2011/1/5 Shane Norris <norlesh@gmail.com>

> Hi and thanks to all,
>    http://lexvo.org/id/char/xxxx definitely addresses my main
> criteria of a public URI per code point. As for the UCD ontology I can
> just add the properties to my own ontology for now.
> All though I didn't realise it when I posed the question it makes more
> sense now to have the UCD ontology defined in a different name space
> from the code point itself anyway since all the same code points have
> existed since Unicode1.0 whether they were assigned to or not, while
> there interpretations have been added to with successive versions of
> the standard (becomes relevant if your dealing with other legacy
> specifications).
>
> My use case is to be able to express tokenization rules (white space,
> foreign words, symbols ...) using RDF.
>
> Shane
>
> On Wed, Jan 5, 2011 at 10:27 PM, Felix Sasaki
> <felix.sasaki@fh-potsdam.de> wrote:
> > Hello Gerard,
> >
> > 2011/1/5 Gerard de Melo <gdemelo@mpi-inf.mpg.de>
> >>
> >> Hello Shane and others,
> >>>>
> >>>> Unless I miss something, Unicode characters as linked data have been
> >>>> published for quite a while by Gerard de Melo (in cc) at
> >>>> http://lexvo.org
> >>>> See e.g., http://lexvo.org/id/char/5A34
> >>>>
> >>>
> >>> If I understand the request from Shane right, he focuses not on Unicode
> >>> characters, but the Unicode character database.
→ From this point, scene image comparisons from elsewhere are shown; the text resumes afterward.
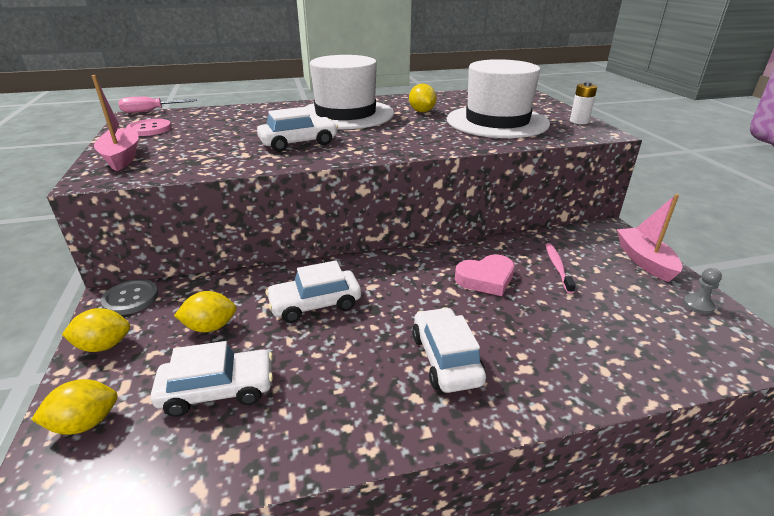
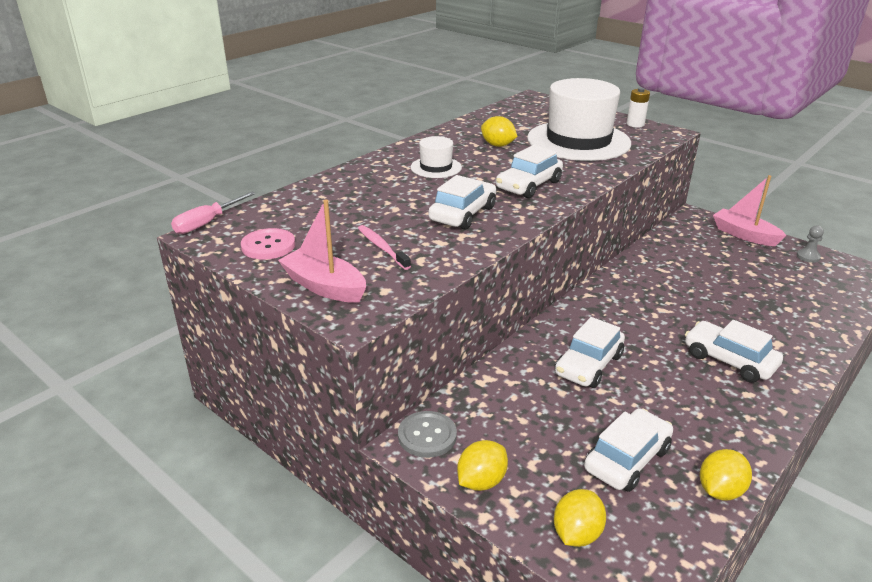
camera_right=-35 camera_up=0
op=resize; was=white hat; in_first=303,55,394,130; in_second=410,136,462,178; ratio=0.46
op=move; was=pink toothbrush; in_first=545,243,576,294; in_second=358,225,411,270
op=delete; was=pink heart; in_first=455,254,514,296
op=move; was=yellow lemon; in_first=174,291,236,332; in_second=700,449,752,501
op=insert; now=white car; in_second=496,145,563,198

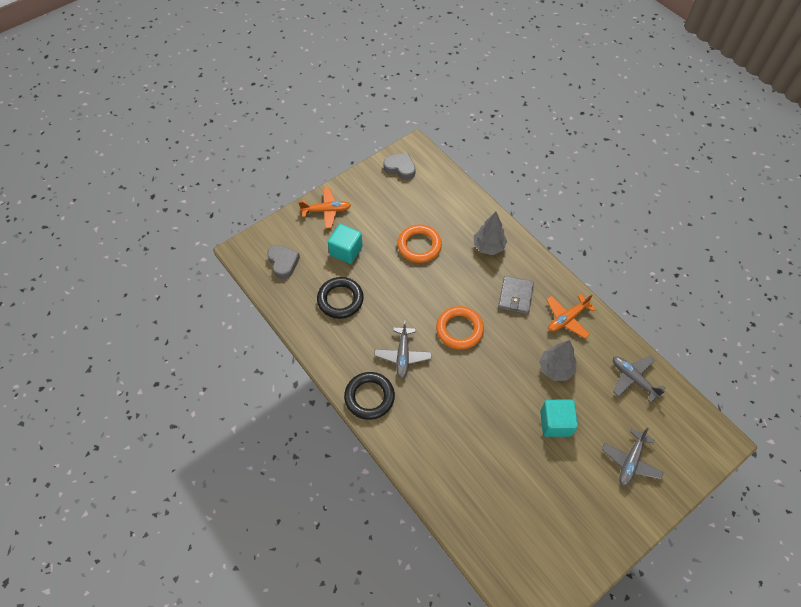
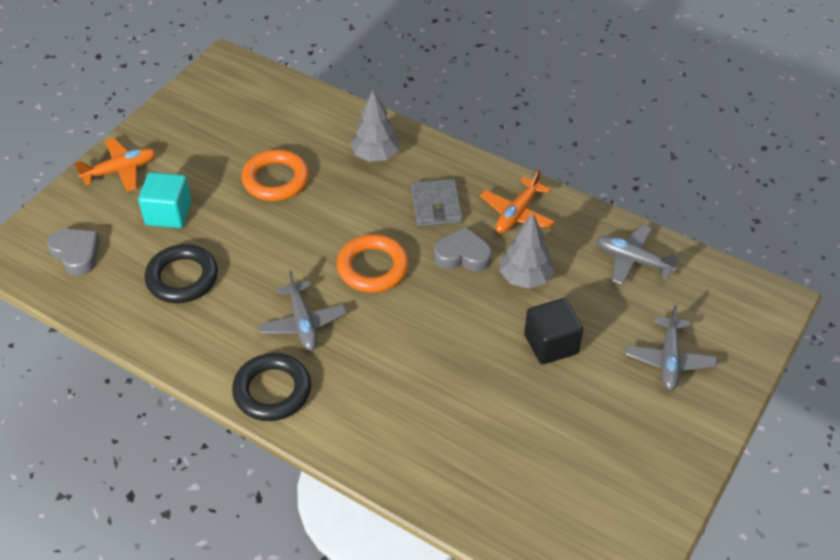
camera_right=-20 camera_up=-10
op=move; was=grey heart; in_first=383,152,416,180; in_second=434,226,492,272
op=recolor; was=turquoise cube; now=black cube; in_first=540,400,578,437; in_second=524,298,583,365

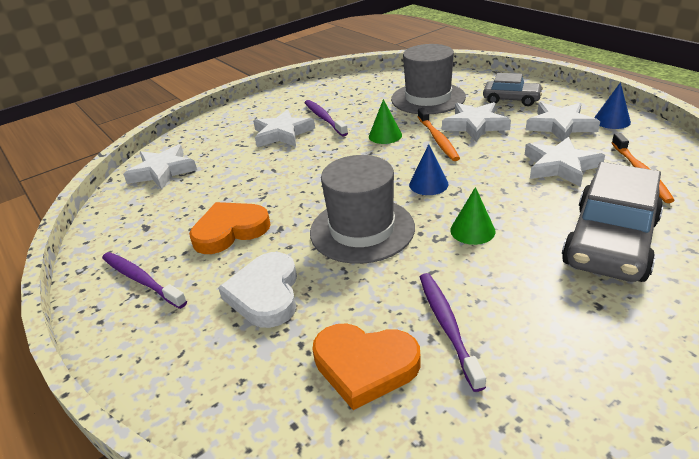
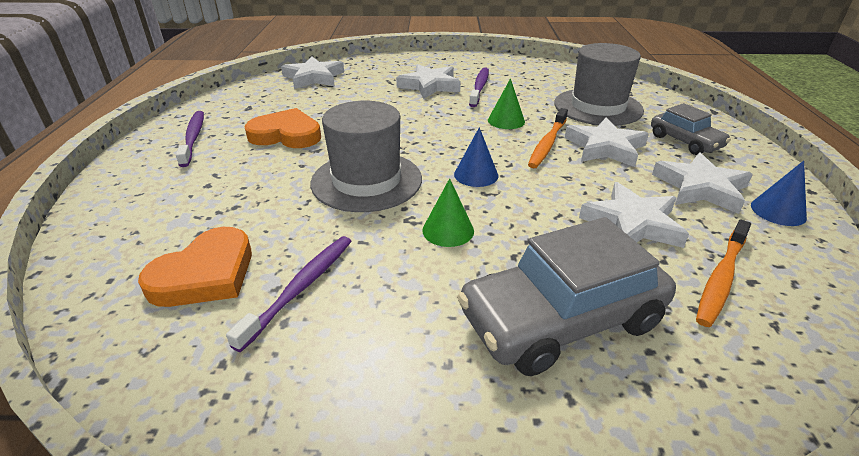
camera_right=35 camera_up=0
op=delete; was=white heart; in_first=218,252,297,328
op=rotate; was=orange heart; in_first=312,323,421,410; in_second=138,227,252,307; clockwise=-105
The latter has a lot of
> >>> information e.g. about character properties available (see
> >>> http://unicode.org/cldr/utility/properties.jsp ) which is not
> >>> incooperated
> >>> into lexvo.org
> >>
> >> As the maintainer of Lexvo.org, I could easily add a few additional
> >> character properties to the Lexvo ontology and RDF dump based
> >> on the particular use cases you are interested in. So far, I have
> >> tried to avoid creating a 1:1 mapping of all properties to predicates.
> >
> > This makes a lot of sense, since otherwise you get many triples without
> use
> > cases. Also, there are differences between the properties in terms of
> > stability and data sources. See
> > http://www.unicode.org/Public/5.1.0/ucd/UCD.html for what is available
> in
> > version 5.1. Note also that there is information about characters which
> is
> > not in the properties' data base, e.g. whether a character can be used in
> an
> > internationlized domain name or not, see
> > http://unicode.org/cldr/utility/idna.jsp . So again, it really depends
> on
> > the use case what information you want in the RDF representation.
> >
> > Felix
> >
> >>
> >> Best regards,
> >> Gerard
> >>
> >> --
> >> Gerard de Melo [demelo@mpi-inf.mpg.de]
> >> Max Planck Institute for Informatics
> >> http://www.mpi-inf.mpg.de/~gdemelo/<http://www.mpi-inf.mpg.de/%7Egdemelo/>
> >>
> >
> >
>

Received on Thursday, 6 January 2011 14:42:26 UTC